## Demand Prediction using Machine Learning

In [None]:
import pandas as pd
from datetime import datetime, timedelta
import calendar
import numpy as np
import matplotlib.pyplot as plt
from sklearn.metrics import mean_squared_error,mean_absolute_error
import seaborn as sns
%matplotlib inline

In [None]:
df_initial = pd.read_pickle('./DemandDataFile', compression='infer')
df_region = pd.read_pickle('./RegionDataFile', compression='infer')
df_initial = pd.merge(df_initial, df_region, how='inner', right_on=['CITY_NAME'], left_on=['CITY'])
df_initial = df_initial.drop(['CITY_NAME'], axis=1)

df_initial = df_initial[~df_initial['PRODUCT_NAME'].str.contains("Small Flyers|Large Flyers|Meter Bubble Wrap|Bundle of 50 Boxes|Wrap", na=False)]
df_initial.rename(columns = {'ORDER_DATE':'DATE'},inplace = True)
df_initial.sort_values('DATE',ascending=True, inplace = True)
df_initial.DATE = pd.to_datetime(df_initial['DATE'])

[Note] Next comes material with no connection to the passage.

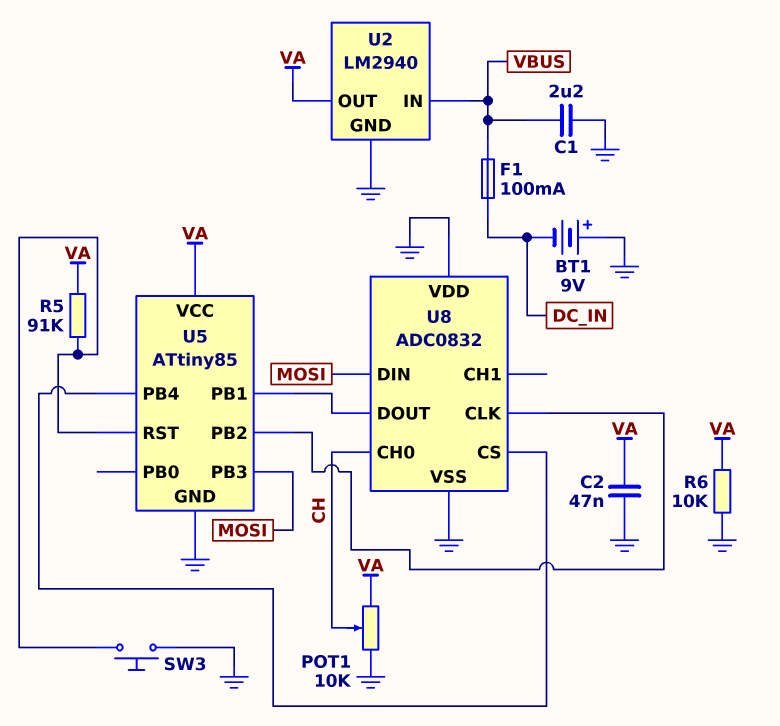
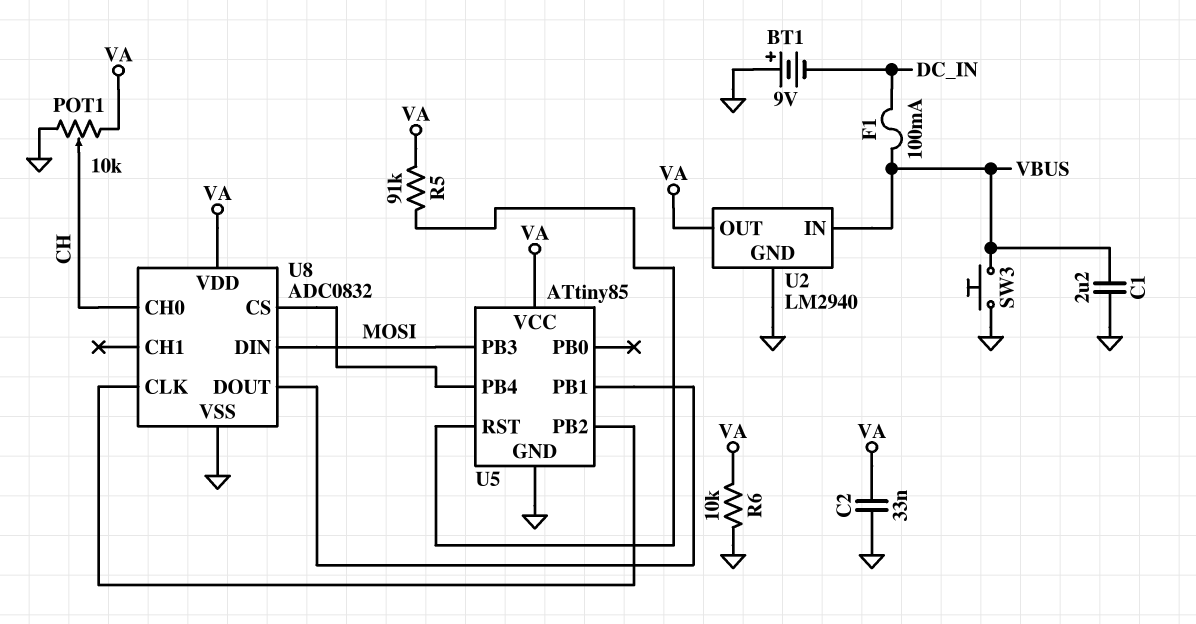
C2: 47nF (GND, VA) -> 33nF (GND, VA)
SW3: button (GND, U5/RST) -> button (GND, VBUS)
U8 pin VDD: GND -> VA

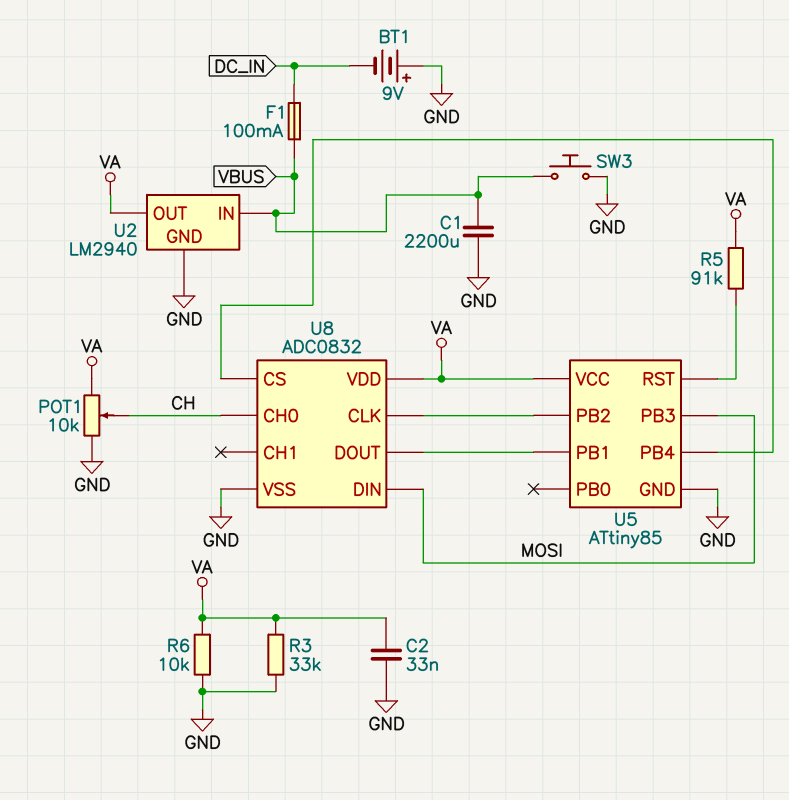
C1: 2.2uF (GND, VBUS) -> 2200uF (GND, VBUS)
R3: none -> 33k (GND, VA)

df_reviews = pd.read_csv('./ProductReviews.csv')
df_initial = pd.merge(df_initial, df_reviews, how='left', right_on=['COD_SKU_CONFIG'], left_on=['SKU'])
df_initial = df_initial.drop(['COD_SKU_CONFIG'], axis=1)

In [None]:
df_fraud = pd.read_csv('./FradulentOrders.csv',dtype={'ORDER_NR': str})

df_initial = df_initial[~df_initial.COD_ORDER_NR.isin(df_fraud.ORDER_NR.tolist())]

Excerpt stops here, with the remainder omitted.